Lattice Lattice

Five concrete situations.

Lattice isn't useful for everyone. It's useful for these five situations. If you don't recognise yourself in any of them you probably don't need it. If you do, install it now while everything's calm.


1. You and your family during a regional internet shutdown.

Iran, Myanmar, Sudan, Belarus. Some governments switch the internet off, sometimes for an afternoon and sometimes for weeks. WhatsApp, Signal and iMessage all go quiet. Lattice doesn't, because it doesn't use the internet to deliver messages in the first place.

What it can do is keep you in touch with family in your city, hopping through other Lattice users between you. That's enough to confirm everyone's okay, agree on a meeting place, or pass on a piece of news.

What it can't do is reach a relative in another city, unless someone carries the message between cities, or there's long-range radio in the chain (LoRa or a Meshtastic device), or the internet comes back. Why physics says so.

2. You and friends at a festival or event.

Glastonbury, a stadium gig, a packed New Year's Eve. Every cell tower in the area is at capacity. Texts don't go through, group calls drop, and WhatsApp loads two-day-old messages because the data link is choking.

Lattice likes a dense crowd. The more nearby phones running it, the better the routing works. There's a coarse "where's my friend?" feature on the same mesh, where each phone tells its verified contacts its rough location every few minutes. And you can suggest a meeting point: Lattice works out the centroid of the group and drops a pin everyone can see.

3. You and your kids during a disaster.

Earthquake, hurricane, wildfire, flood. The towers are down and the power's out. You don't know if the kids made it home from school. Lattice on their phone, Lattice on yours, a few minutes of battery each, and you've got a working messenger.

The check-in feature was built for exactly this. Once a month it nudges you to send a "still here?" to your handful of most important people, so you know the lines work before the day you need them.

4. You and someone in a country where messengers are blocked.

Journalists, the family of dissidents, activists, researchers fielding sources in restrictive regimes. The usual Western messengers are sometimes blocked outright, sometimes monitored, and sometimes still working but visibly so, where the visibility itself is the danger.

Be clear about what Lattice helps with here and what it doesn't. It encrypts the contents of your messages with end-to-end and post-quantum cryptography, so an observer reads nothing. It does not hide the fact that you're running Lattice, since the radios are detectable to anyone in range. For high-threat use, read the threat model in WP-01 and the limits in WP-05.

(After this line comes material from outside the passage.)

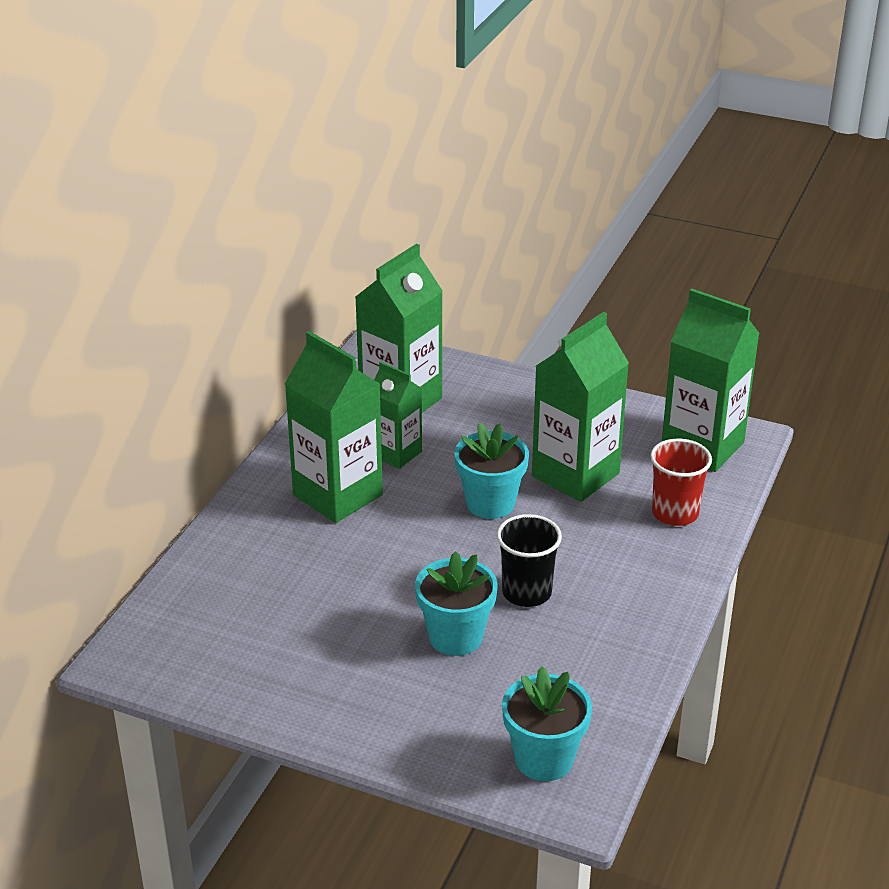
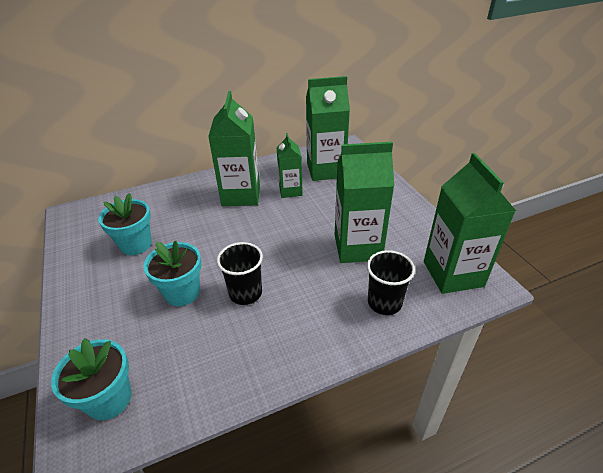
camera: 45 degrees right, 5 degrees up
(490, 503) = (296, 236): turquoise flower pot -> turquoise flower pot (136, 244)
(675, 513) = (384, 302): red cup -> black cup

5. You as a parent or partner who just wants to be ready.

You don't think you need it and you don't expect a disaster. But you'd rather have it installed than not, the same way you keep a torch in a drawer.

This is the case for installing it just in case. Lattice is built to cost you almost nothing while it waits. After a week without use it slips into a low-power "Standby" mode, and after a month it goes "Dormant" and barely scans at all. It shouldn't drain your battery while you don't need it. How dormancy works.

Once a month it nudges you to send a one-tap test message to your important people, so the lines stay warm. That's the whole maintenance burden.


What if you're not in any of these situations?

Then Lattice is probably not for you. It isn't a daily-driver messenger, and WhatsApp and Signal are excellent at that job. Lattice is the standby tool, a piece of safety equipment for the day normal communication doesn't work.

If you only ever use it once, the day you use it, it'll have earned its place on your phone.